The process for completing a rights offering under the streamlined new prospectus exemption and the required documentation are set out below.

  • Prior to the commencement of the exercise period for the rights, the issuer files a rights offering notice on SEDAR and sends it to all securityholders resident in Canada holding the class of securities to be issued on the exercise of the rights. The notice contains only basic information about the offering, such as the size of the offering, the steps required to participate in the offering and how to access the rights offering circular electronically. The CSA does not expect a rights offering notice to be longer than two pages.
  • Concurrently with the filing of the rights offering notice, the issuer files a rights offering circular on SEDAR (the issuer is not required to send the circular to securityholders). The rights offering circular includes, in question-and-answer format, limited disclosure regarding the distribution, such as information relating to the particulars of the offering, the sources and uses of funds available after the offering and insider participation in the offering. The issuer must also disclose in the circular any material facts or material changes that have not yet been disclosed and include a statement that there are no undisclosed material facts or materials changes in respect of the issuer. The circular also must be certified not to contain a misrepresentation by the issuer's CEO, CFO and two of its directors. The CSA does not expect a rights offering circular to be longer than 10 pages.
  • The exercise period for the rights must be at least 21 days but not more than 90 days.
  • On the closing date of the offering, the issuer must issue and file on SEDAR a news release setting out, among other things, the aggregate proceeds of the distribution and the number of securities issued under the basic subscription privilege, any additional subscription privilege and stand-by commitment.

Under this new rights offering prospectus exemption, the permitted dilution under an exempt rights offering will be increased from the current 25% to 100% in any 12-month period, which should make the exemption more attractive to smaller issuers. Rights offerings that result in greater dilution will have to be conducted by way of a prospectus.

The secondary market liability provisions of Canadian securities laws will apply to offerings under the new rights offering prospectus exemption. As a result, investors will have a statutory right of damages in respect of misrepresentations contained in documents released on behalf of the issuer, any misrepresentations in public oral statements made by certain persons related to the issues and the failure of the issuer to make timely disclosure.

For listed securities, the subscription price under the new rights offering prospectus exemption must be lower than the market price at the time of filing the rights offering notice. For unlisted securities, the subscription price must be lower than the fair value at the time of filing the notice; however, this limitation will not apply if insiders are restricted from increasing their proportionate interest in the issuer through the offering or through a stand-by commitment. Stand-by commitments will be permitted provided that the rights offering features an additional subscription privilege for securityholders and the issuer confirms in the rights offering circular that the stand-by guarantor has the financial means to carry out the commitment. In response to stakeholder comments, the CSA determined not to impose a four-month hold period on securities distributed under the exemption to a stand-by guarantor that was not a securityholder at the commencement of the offering.
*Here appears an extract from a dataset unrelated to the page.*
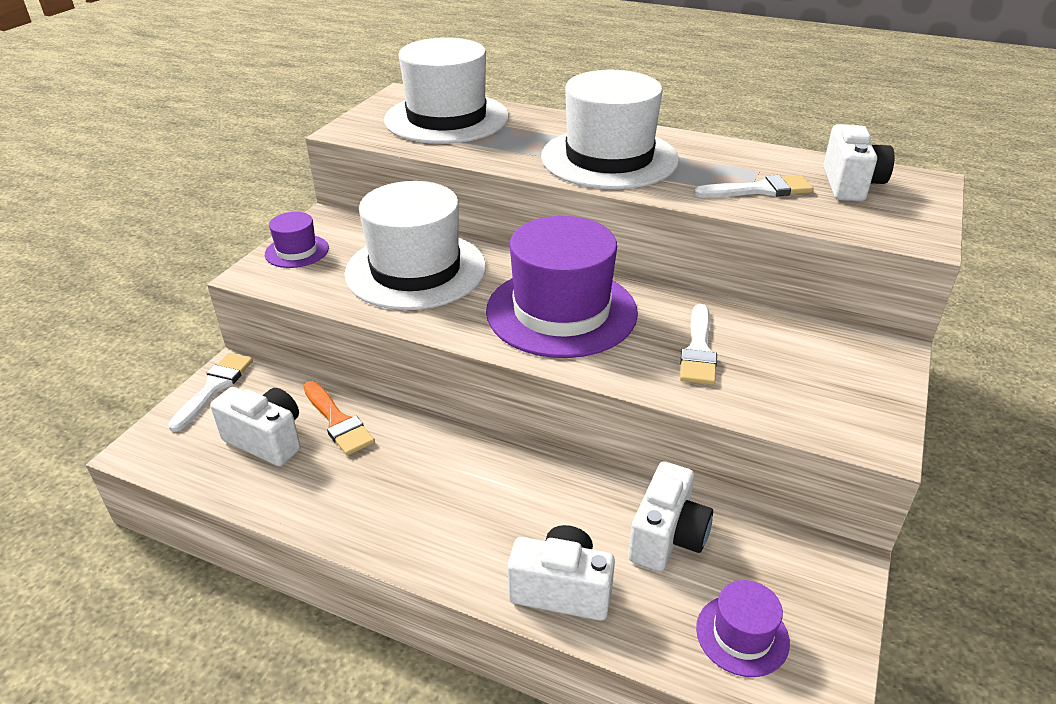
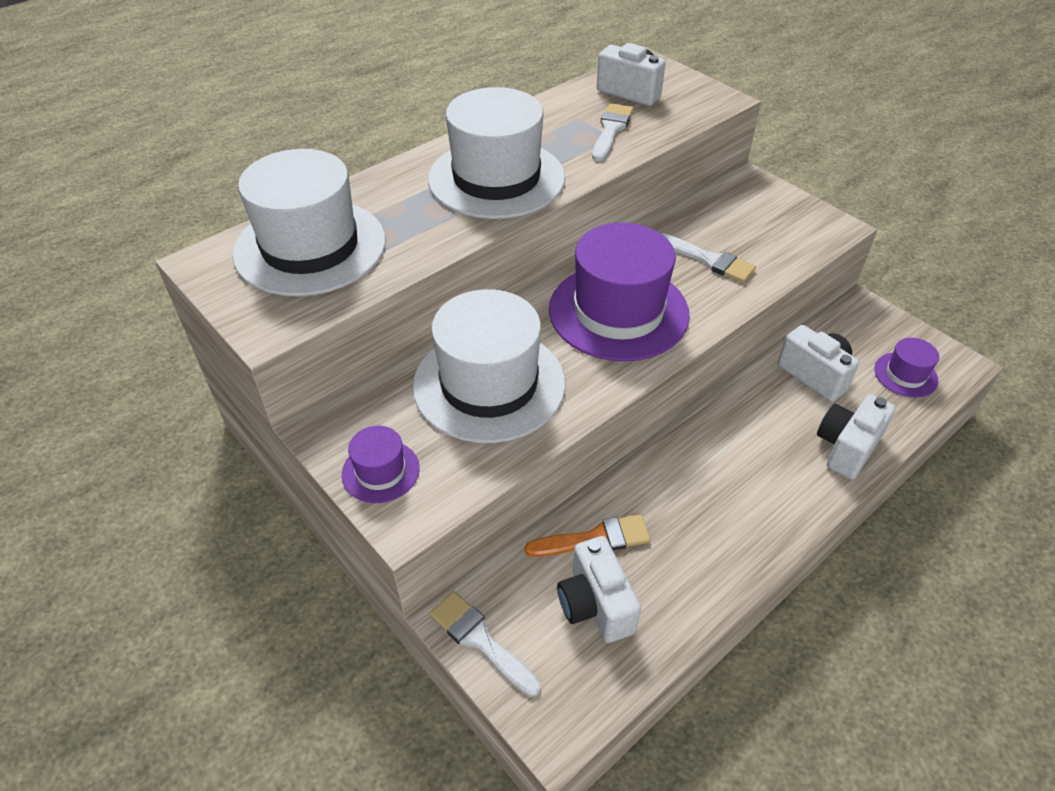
camera: 65 degrees left, 10 degrees up
(266, 440) = (595, 605): white camera -> white camera turned 75 degrees counterclockwise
We expect that the new rights offering prospectus exemption will be well received by reporting issuers because it should reduce the time and cost associated with rights offerings, thereby making such offerings a more practical means of raising capital. Issuers that are not reporting issuers and that wish to raise capital from existing securityholders will now have to rely on the existing shareholder exemption or one of the other exemptions available under Canadian provincial securities laws, such as the accredited investor exemption or the private issuer exemption.

The amendments are expected to come into force on December 8, 2015.

The content of this article is intended to provide a general guide to the subject matter. Specialist advice should be sought about your specific circumstances.